How social distancing can bring us together




Jim Hightower's Lowdown show

Summary: Suddenly, "social distancing" is our new national etiquette, abruptly supplanting handshakes, hugs, gatherings, and other forms of ingrained communal behavior by us humans. Awkward. Disconcerting. Isolating. Yet, as we frantically scramble to deter the health and economic ravages of Covid-19, we might benefit by pondering a self-inflicted cause of the contagion's disastrous spread: Social distancing! For some 40 years, American corporations and governments have imposed economic, political, and social policies to "distance" the financial fortunes of the wealthy few from the well-being of the workaday majority.
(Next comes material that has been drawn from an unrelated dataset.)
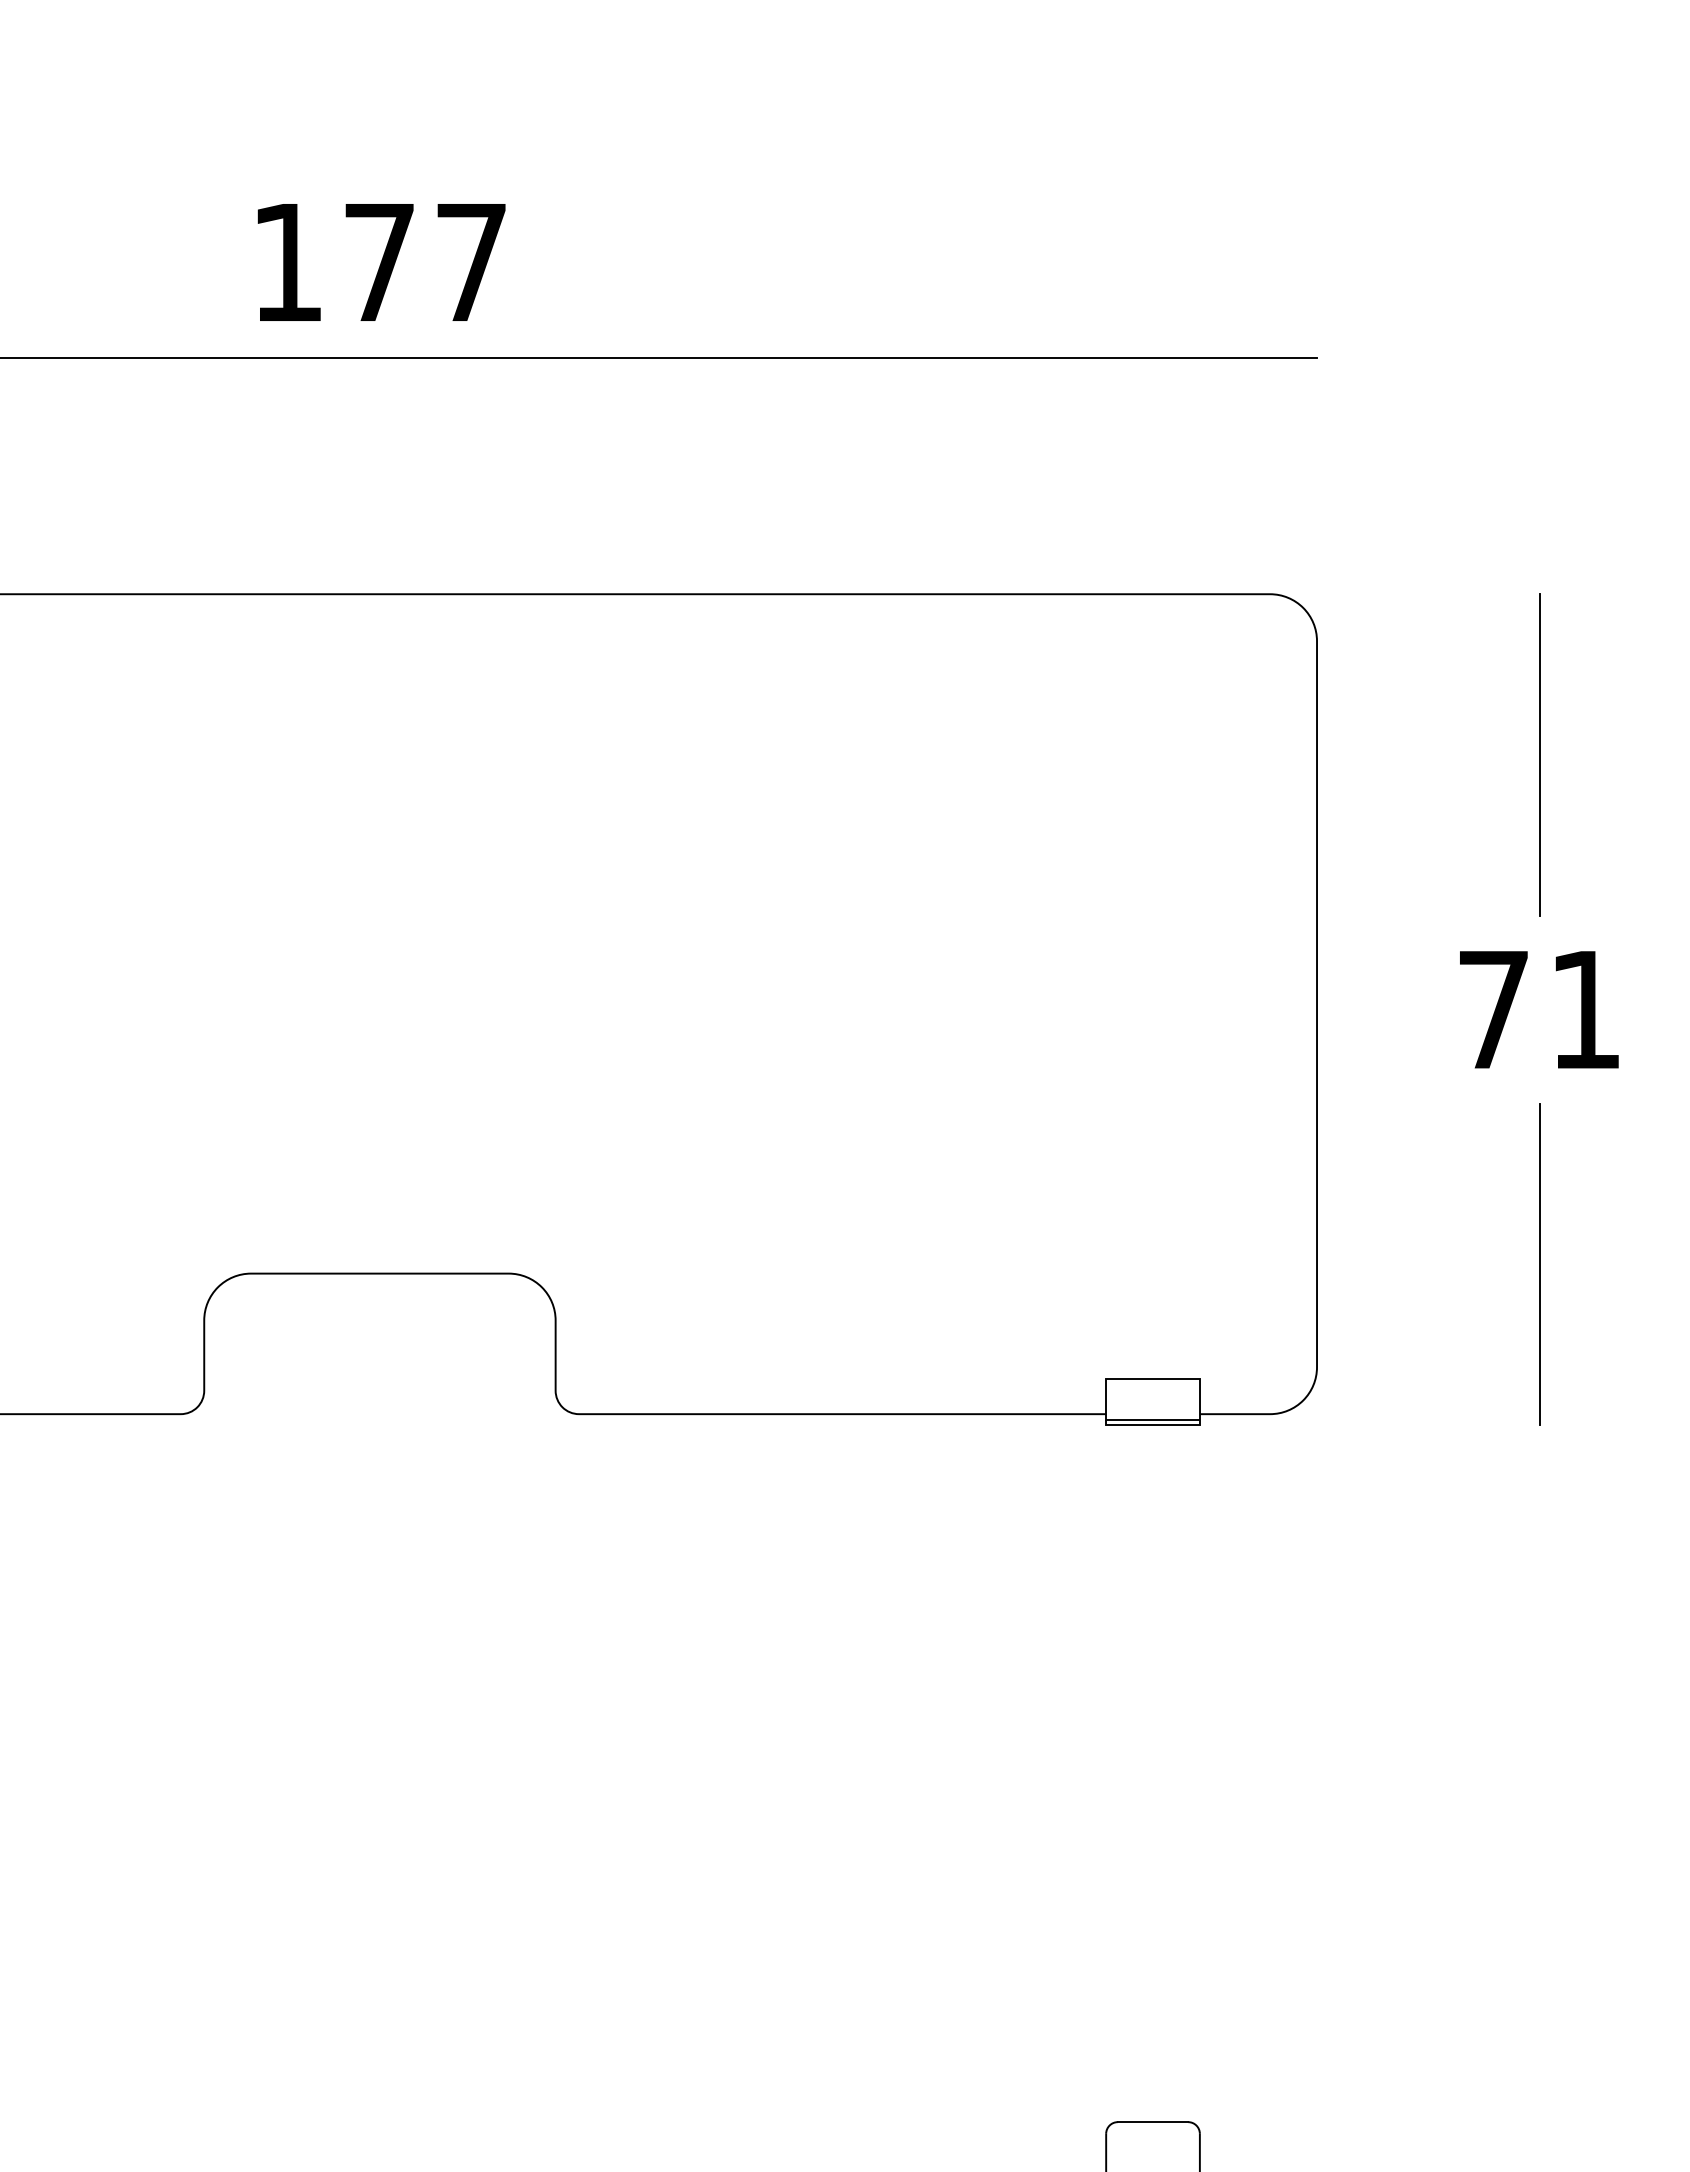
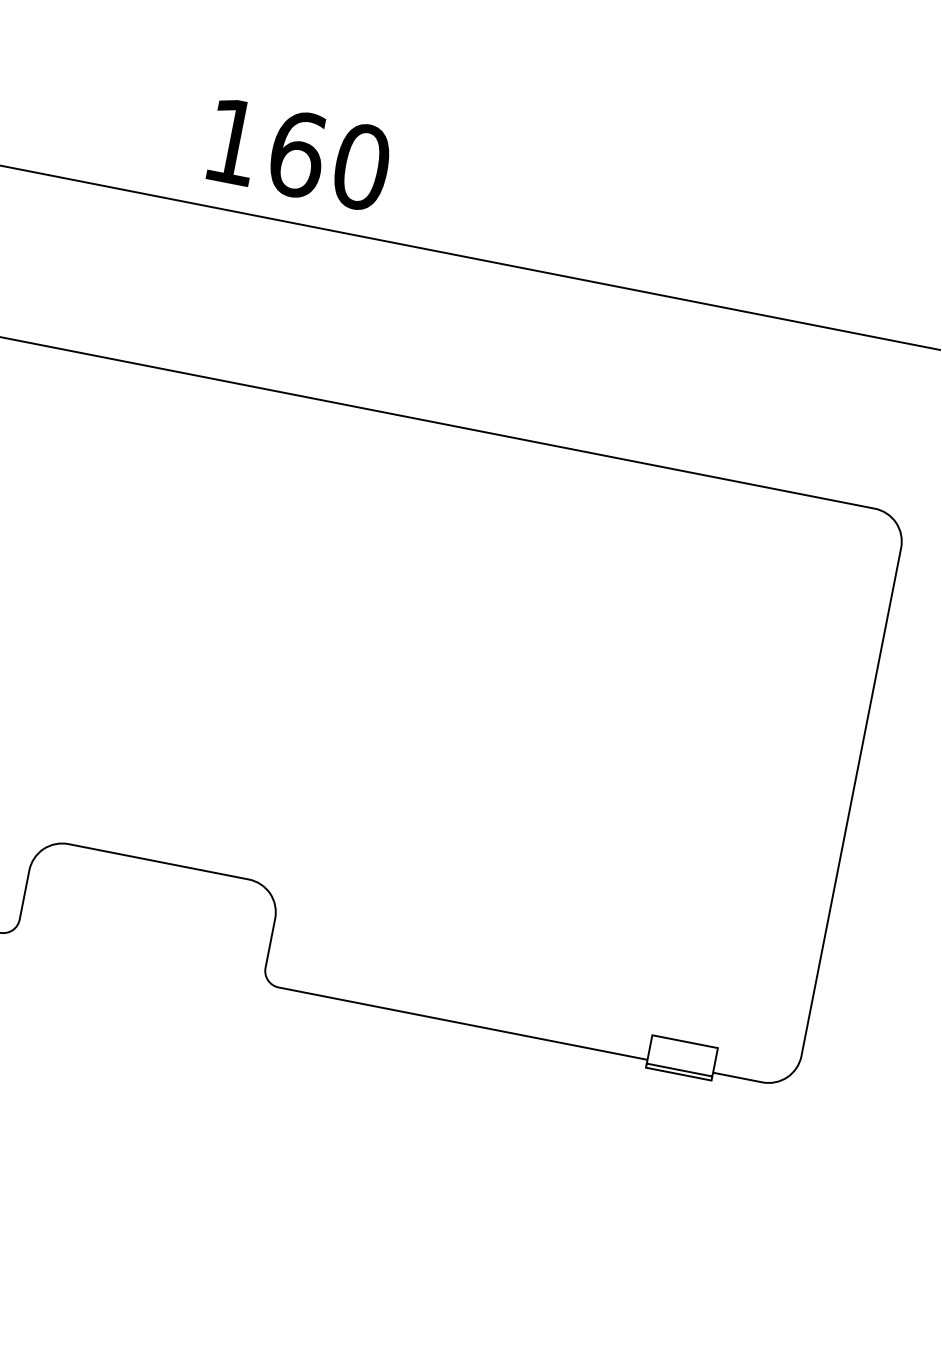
text: (426, 262) -> (330, 160), 177 -> 160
Consider the interrelationship of multimillionaires with the unseen kitchen staff of restaurants where they dine. To further enrich themselves, such multimillionaires have forced low-wage policies on food preparers, denied health coverage for them, and lobbied to kill proposals to provide paid sick leave. So, a kitchen worker coughs because he or she is infected with coronavirus, but doesn't know it, since the worker has no healthcare coverage for testing. Even though running a fever, the staffer must come to work or lose the job. A few days later, a multimillionaire coughs, because... well, Covid-19 doesn't distinguish between rich and poor. The very proposals that plutocrats have been blocking for years (Living Wages, Medicare for All, Paid Sick Leave, Family Medical Leave, Free College and Trade School Tuition, Home Healthcare, and others) are exactly what a sane government would adopt to avoid the consequences of inequality that now confronts every American. The actual disease that's forcing social distancing on our country is not a pathogen, but the widening separation of rich elites from the rest of us – and the cure is a national push for renewed social cohesiveness. As commentator Glenn Smith recently puts it: "[COVID19] puts into focus a biological, psychological, economic, and socio-political fact that we too often deny: We are a species of completely interdependent beings."